Contraindications for Mechanical Thrombectomy
Mechanical thrombectomy has very few absolute contraindications, and current guidelines emphasize expanding access rather than restricting it—the primary barriers are technical feasibility and time windows rather than patient-specific contraindications. 1
Absolute Contraindications
The following represent true contraindications where mechanical thrombectomy should not be performed:
- No large vessel occlusion on angiography - Mechanical thrombectomy requires a documented causative occlusion of the internal carotid artery (ICA) or middle cerebral artery (MCA) M1 segment on non-invasive angiography (CTA) 1
- Absence of salvageable brain tissue - Patients with ASPECTS <6 in the early window (0-6 hours) should not undergo thrombectomy 1
- Lack of appropriate mismatch in extended window - Beyond 6 hours, patients must demonstrate sizable mismatch between ischemic core and hypoperfusion area per DAWN or DEFUSE-3 criteria 1, 2
Relative Contraindications (Not Absolute Barriers)
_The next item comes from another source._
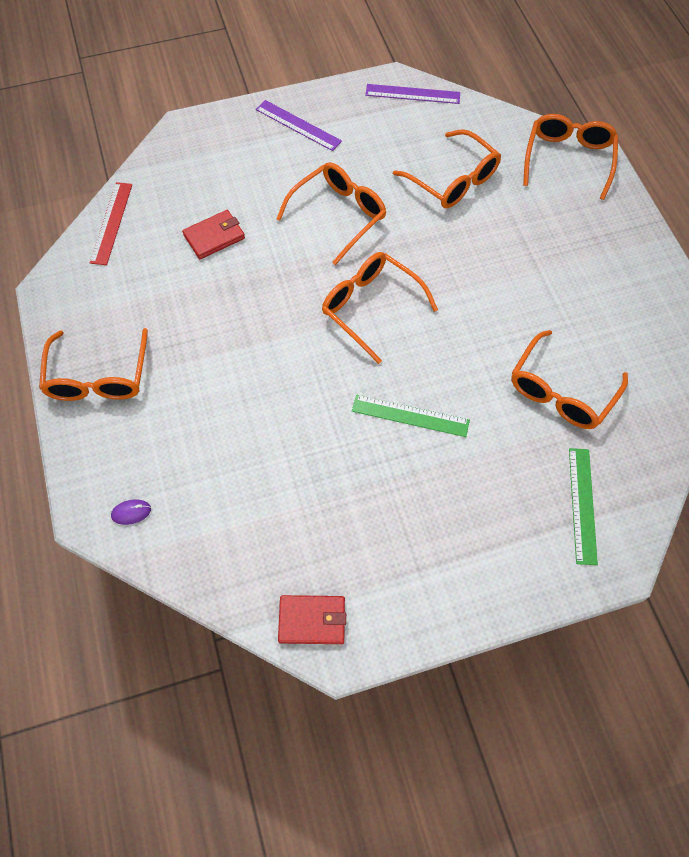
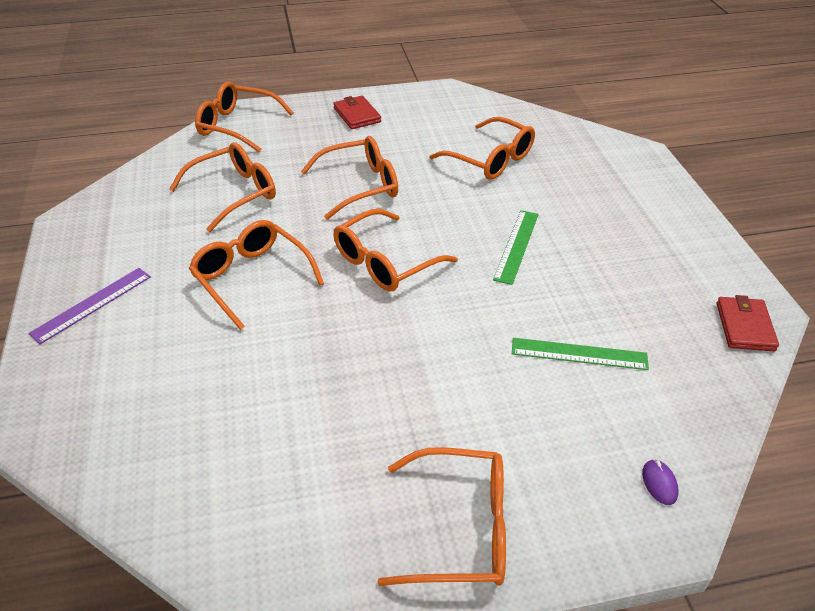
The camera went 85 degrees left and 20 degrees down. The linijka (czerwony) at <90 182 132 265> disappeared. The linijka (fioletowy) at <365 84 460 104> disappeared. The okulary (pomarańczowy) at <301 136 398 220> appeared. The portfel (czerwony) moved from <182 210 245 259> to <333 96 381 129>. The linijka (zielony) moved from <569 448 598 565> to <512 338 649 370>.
Clinical Factors That Are NOT Contraindications
Importantly, several factors that clinicians might consider contraindications are actually not barriers to thrombectomy:
- Low NIHSS scores (<6) - While guidelines recommend NIHSS ≥6, research demonstrates mechanical thrombectomy is safe and effective in patients with NIHSS <6 and large vessel occlusions, with decreased mortality and smaller infarct size 3, 4
- High NIHSS scores - Severe strokes (NIHSS >25-30) are not contraindications; these patients may benefit most from intervention 5
- Advanced age (>80 years) - Age alone should not be an exclusion criterion, as elderly patients comprise the majority of stroke victims and may still benefit 5
- Pre-stroke disability (mRS >1) - While guidelines specify mRS 0-1 for standard eligibility, this reflects trial populations rather than absolute contraindications 1
Medical Comorbidities That Are NOT Contraindications
- Contraindications to IV thrombolysis - Patients with bleeding disorders, recent surgery, or other contraindications to IV tPA can safely undergo primary mechanical thrombectomy 6
- Anticoagulation use - Therapeutic anticoagulation is not a contraindication to mechanical thrombectomy, though it may preclude concurrent IV tPA 6
Time-Based Restrictions
- Beyond 24 hours from last known well - No guideline support exists for thrombectomy beyond 24 hours in anterior circulation strokes 1
- 0-6 hours window - Requires ASPECTS ≥6, NIHSS ≥6, confirmed large vessel occlusion, and age ≥18 years 1
- 6-16 hours window - Must meet DAWN or DEFUSE-3 eligibility criteria with advanced perfusion imaging demonstrating salvageable tissue 1, 2
- 16-24 hours window - Only reasonable if meeting DAWN criteria specifically 1
Technical and Facility Requirements
- Lack of experienced stroke center - Treatment requires immediate access to cerebral angiography and qualified interventionalists with proper credentialing 1
- Inability to achieve safe vascular access - Any condition making angiography technically impossible represents a contraindication 5
Important Caveats
The 2012 CHEST guidelines suggested against mechanical thrombectomy (Grade 2C), but this recommendation is obsolete 5. Current 2025 American Heart Association guidelines strongly support mechanical thrombectomy based on overwhelming evidence from multiple randomized trials 1.
Uncompensated hypertension (systolic >180 mmHg or diastolic >100 mmHg on three repeated measures) was listed as a contraindication in older trial design standards 5, but modern practice focuses on blood pressure management rather than exclusion, particularly for mechanical thrombectomy without concurrent IV tPA.
The presence of IV tPA contraindications should never delay or prevent mechanical thrombectomy - these patients can safely undergo primary mechanical thrombectomy with similar recanalization rates and acceptable safety profiles 6.